Guys Next Door 11.23.13

It’s funny the things the I notice now. As I drive home from work, there is always someone waiting at the bus stop for a ride. I feel spoiled, having my own car to myself, when there are people who don’t have one. I always think of Levi… of him and his mom walking around town when he was growing up, without a car. Of course in Ukraine I walk everywhere, through bitter cold and frozen ice fields, without complaint. And it’s just expected. But here, a lack of car is a huge poverty. Whenever I see them, I wonder their stories.
It’s getting dark so much faster now. By the time I get home, the neighorhood apartments are cloaked in a deep, impenatrable darkness. The glow of light from window and the occasional twinkle of Christmas lights are the only repreive to the cold, trembling darkness.
Tonight I got home quiet weary. I didn’t have anything to do, so I walked to my apartment with a feeling of sadness and despair. I feel that I am spending each day, each breath wasted. Who cares what happens to the girl that tries so hard at work and at church and through correspondence overseas, when she walks inside at night? There is nothing there for me, nothing at home. No one to welcome me. No one to build a life with me. If I fell dead, like Matthew Fowler, I would not even have a little son to come find me.

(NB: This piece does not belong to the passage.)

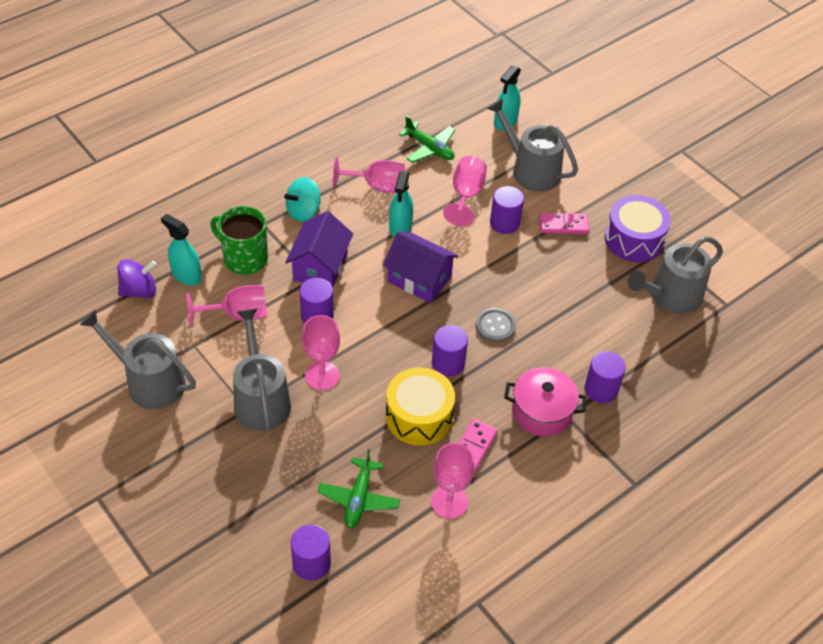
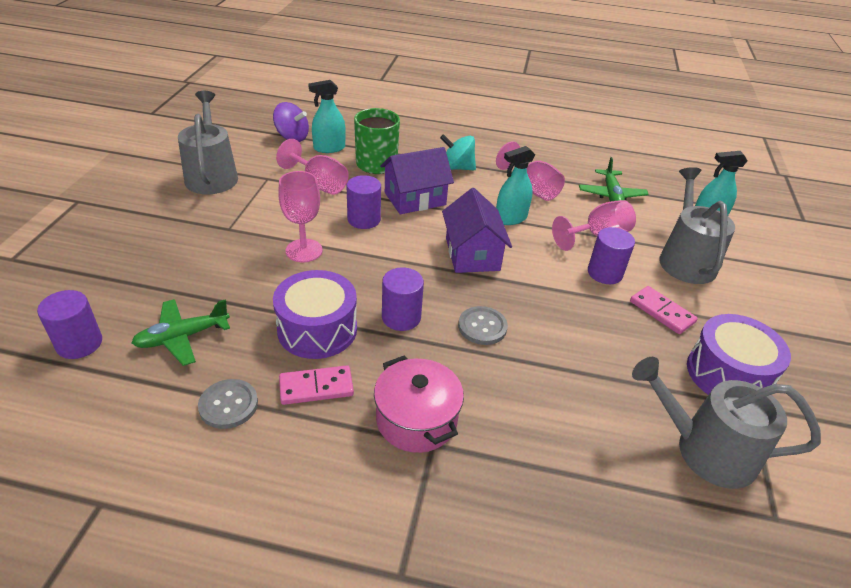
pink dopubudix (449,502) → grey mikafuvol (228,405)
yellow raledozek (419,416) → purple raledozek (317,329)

The thoughts in my head were so bleak tonight.
My neighbors had friends over. A couple of young men, probably my age, standing outside smoking and having a laughter-filled conversation. I glanced briefly at them as I put my key in the lock. They glanced over, too, and instantly I became a more intriguing point of interest for them as they began cat calls and whistles of lustful admiration.
I was wearing my trendy grey coat from Burhka, but I had a feeling it was the knee-high black rhinestone boots of suede that caught their fancy. American girls couldn’t a     quire boots like these, and they’d probably only seen them in the movies.
I frowned at the young men, then stepped inside and shut the door.
I was glad Kendon was home, and although his presence was not much for company, it still gave me a sense of security.
I walked to the room, and the knowledge that appealed to someone, anyone, was powerfully tempting. I considered walking back outside and saying hi. What would it hurt? I was so lonely it was a drowning pain, like I had to break out and breath soon or I’d black out. I already felt numbed by it, bleak and disallusioned and.. so old.
But I knew the my dad wouldn’t approve, or Steven, or the Levi who had loved me. I’m sure the new Levi would care less.
But I didn’t go outside. I went inside to my room and closed the door and looked around at the empty, meaningly four walls. It might as well have been a pretty casket. This was no life.
I curled up with a pillow and my Bible and let the tears fall. Why did I appeal to those scum bags, but not to Levi? Why? Why was I so detesteble to him? Am I really only fit for the filth of mankind, and nothing more?
It was a hard question, because reality was screaming against every fairytale promise I’d been fed my entire life.
I thought about the men outside, and I reached for Levi’s necklace. His heart. I held it, and I cried, and I fell asleep. That’s all I had any more. Just the exhaustion.